Who should consider Blepharoplasty
You might consider blepharoplasty if droopy or sagging eyelids keep your eyes from opening completely or pull down your lower eyelids. Removing excess tissue from your upper eyelids can improve your vision. Upper and lower lid blepharoplasty can make your eyes appear younger and more alert.
Blepharoplasty may be an option if you have:
- Baggy or droopy upper eyelids
- Excess skin of the upper eyelids that interferes with your peripheral vision
- Excess skin on the lower eyelids
- Bags under your eyes
You may undergo blepharoplasty at the same time as another procedure, such as a brow lift, face-lift or skin resurfacing.
Preparation for Blepharoplasty
Prior to eyelid surgery, the patient should have a detailed examination and discussion about blepharoplasty and potential risks and benefits associated with the procedure. The patient should follow the doctor’s preoperative instructions carefully and thoroughly review the postoperative instructions before the day of surgery. This will allow the patient to have any medications for pain relief or necessary items such a gel packs, artificial tears, and gauze at home prior to their return from surgery.

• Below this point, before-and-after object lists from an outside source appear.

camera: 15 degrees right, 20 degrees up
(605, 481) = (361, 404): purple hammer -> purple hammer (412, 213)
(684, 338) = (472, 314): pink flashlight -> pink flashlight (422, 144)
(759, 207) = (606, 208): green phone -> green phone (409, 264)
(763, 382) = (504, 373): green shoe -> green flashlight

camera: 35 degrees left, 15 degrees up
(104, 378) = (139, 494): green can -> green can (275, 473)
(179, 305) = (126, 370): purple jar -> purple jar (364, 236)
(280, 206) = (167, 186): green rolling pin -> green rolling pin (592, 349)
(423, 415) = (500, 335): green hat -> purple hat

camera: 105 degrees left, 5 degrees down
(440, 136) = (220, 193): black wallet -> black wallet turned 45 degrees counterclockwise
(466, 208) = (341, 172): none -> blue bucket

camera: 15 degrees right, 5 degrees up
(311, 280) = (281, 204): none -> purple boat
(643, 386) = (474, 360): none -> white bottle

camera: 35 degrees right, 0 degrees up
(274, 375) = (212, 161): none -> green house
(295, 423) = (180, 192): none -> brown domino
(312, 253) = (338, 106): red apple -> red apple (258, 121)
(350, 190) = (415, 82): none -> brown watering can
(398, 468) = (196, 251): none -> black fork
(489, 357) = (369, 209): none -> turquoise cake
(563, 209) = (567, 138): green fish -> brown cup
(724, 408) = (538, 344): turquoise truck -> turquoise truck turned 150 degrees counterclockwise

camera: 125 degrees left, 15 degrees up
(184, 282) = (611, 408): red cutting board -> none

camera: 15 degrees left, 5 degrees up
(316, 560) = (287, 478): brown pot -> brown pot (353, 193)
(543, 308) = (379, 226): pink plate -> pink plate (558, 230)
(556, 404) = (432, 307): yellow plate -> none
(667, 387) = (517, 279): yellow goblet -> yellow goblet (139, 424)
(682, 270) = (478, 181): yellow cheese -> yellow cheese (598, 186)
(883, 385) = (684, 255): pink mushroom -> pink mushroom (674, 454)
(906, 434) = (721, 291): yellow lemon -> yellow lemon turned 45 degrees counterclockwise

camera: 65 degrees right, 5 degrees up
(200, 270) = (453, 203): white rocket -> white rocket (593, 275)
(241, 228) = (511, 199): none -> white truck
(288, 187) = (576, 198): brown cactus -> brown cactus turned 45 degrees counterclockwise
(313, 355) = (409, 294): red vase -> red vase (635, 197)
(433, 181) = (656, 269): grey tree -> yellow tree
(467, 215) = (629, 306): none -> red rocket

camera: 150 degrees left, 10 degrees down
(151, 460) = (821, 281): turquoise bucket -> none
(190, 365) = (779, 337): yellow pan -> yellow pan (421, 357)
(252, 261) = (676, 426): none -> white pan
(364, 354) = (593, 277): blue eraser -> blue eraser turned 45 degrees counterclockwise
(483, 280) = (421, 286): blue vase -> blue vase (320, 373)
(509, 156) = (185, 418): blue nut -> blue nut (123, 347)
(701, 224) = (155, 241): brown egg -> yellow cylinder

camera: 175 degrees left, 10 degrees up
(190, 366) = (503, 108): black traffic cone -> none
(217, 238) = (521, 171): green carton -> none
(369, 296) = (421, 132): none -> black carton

A physical may be required to “clear” you for surgery if intravenous sedation or general anesthesia is used.
Recovering from Blepharoplasty
Patients usually have a short recovery time after blepharoplasty. Although bruising and swelling is usually worse on the day after surgery, they quickly begin to disappear. During the first 48 hours, the use of cool compresses can greatly reduce bruising and swelling around the eyes and face. Light activity such as walking will also help speed healing. Thin bandages are usually placed over the incision sites and removed in several days, while the stitches can remain in the skin for about a week. Sometimes self-absorbing stitches are used that do not require removal.
Most people return to normal activities after seven to 10 days following blepharoplasty. By two weeks after eyelid surgery, the majority of the bruising and swelling will resolve.
Before the procedure, you’ll need to arrange a ride to and from the facility where it’s being performed. The pain and swelling are minimal, but you’ll still not be permitted to drive yourself home.
Risks of Blepahroplasty procedure
As with any surgery, there are potential risks and complications of blepharoplasty. The major risks include;
- the inability to close the eyes,
- dry eye,
- abnormal eyelid position,
- double vision, and
- loss of vision.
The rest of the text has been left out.